In 2005, I was asked by an editor at Cornell University Press to review a book manuscript titled Speaking Loudly and Carrying a Small Stick: Why the World Could not Transform Kosovo. The book, I was told, was already accepted for publication in the United Kingdom. Cornell was considering it for publication in the United States market.

The manuscript was fully anonymized when I received it. After reading it, I was shocked by its content. It was a blatant call for a return to colonialism. In fact, the manuscript was critical of people in international organizations who suffered from “guilt about historical colonial abuses” and were, therefore, too tolerant of local mores. I found such a premise morally and politically unacceptable and communicated my dismay to the editor.

After a few additional exchanges, I decided to write a lengthy critical review. Despite my strong objections, the book was published in 2006 albeit under a different title, Peace at Any Price: How the World Failed Kosovo. The editor explained his decision based on the book’s market potential. His instinct was right: the book sold well and was widely cited. It was translated into Albanian and published in Kosovo. It received good reviews in academic journals. One of its authors was eventually awarded an Order of the British Empire (OBE) for services to governance in Libya, Afghanistan and Kosovo.
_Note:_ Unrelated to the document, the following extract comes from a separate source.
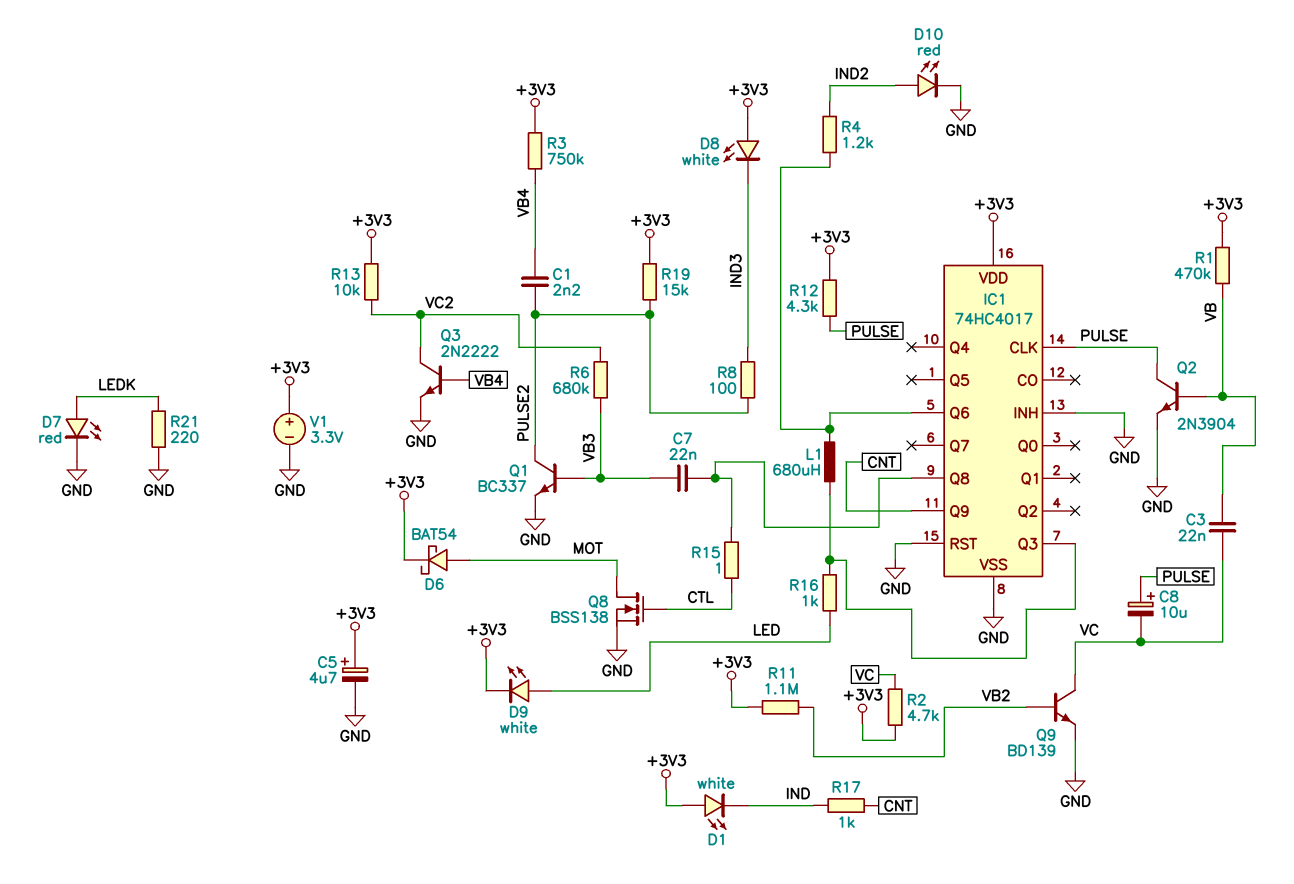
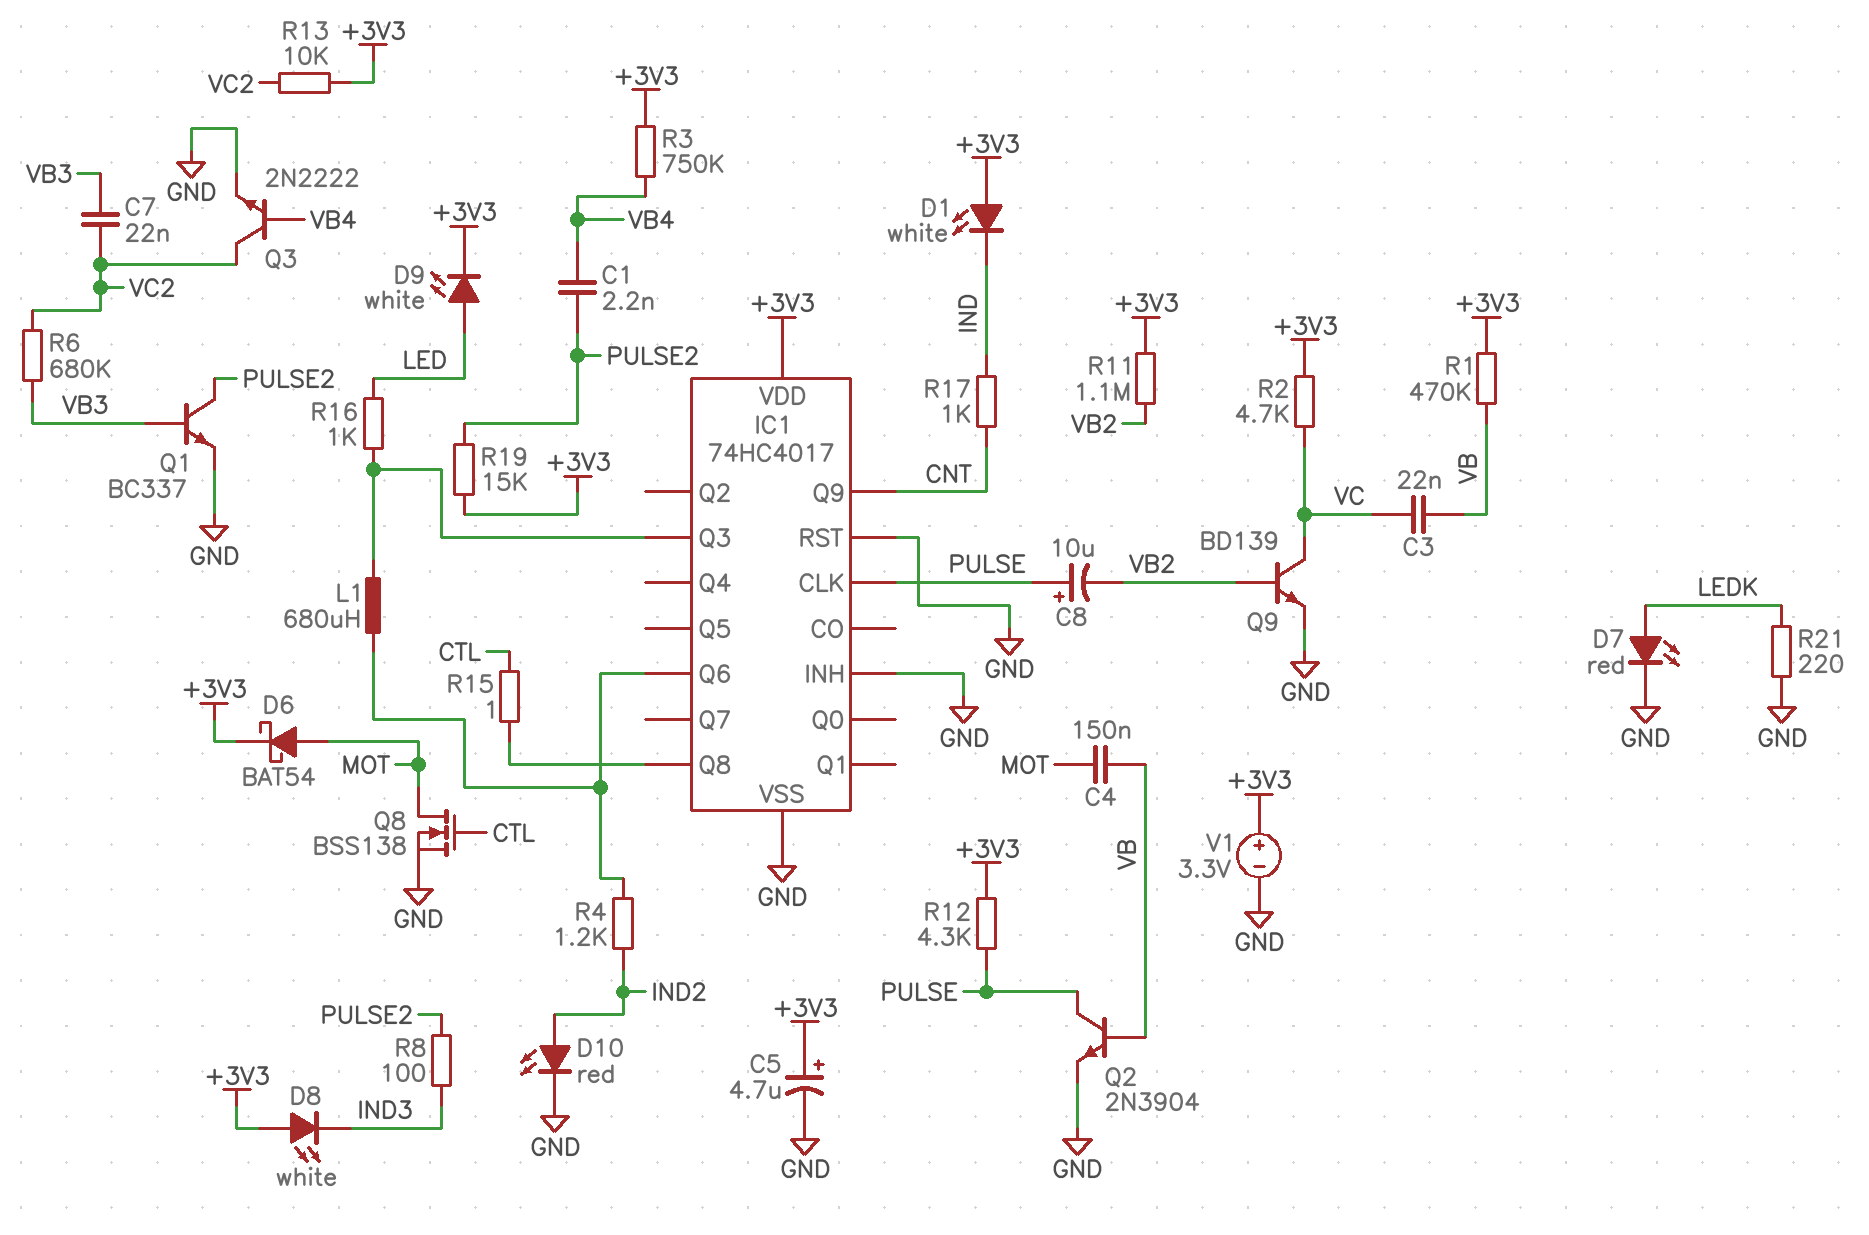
C4: none -> 150nF (MOT, VB)
C7: 22nF (IC1/Q8, VB3) -> 22nF (VB3, VC2)
C8: 10uF (plus PULSE, minus VC) -> 10uF (plus PULSE, minus VB2)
The other author continued his peace-building work in – among other places – Iraq, Azerbaijan, Pakistan, and Ukraine.

I found the review recently, by accident, as I was searching through my USB drives for some other texts. I was struck by how little has changed in the relationship between the international community and Kosovo since 2005, despite Kosovo’s declaration of independence in 2008. The colonial gaze, which expects local actors to conform to its own prejudices and leaves no room for maneuvering to domestic polity, continues to persist. Kosovars’ quest for recognition of their sovereignty, most importantly by Serbia, is still viewed with suspicion. To this day, Kosovo’s political leaders continue to be portrayed as politically immature, unhinged and irrational: prone to making maximalist demands, not knowing their place at the table. 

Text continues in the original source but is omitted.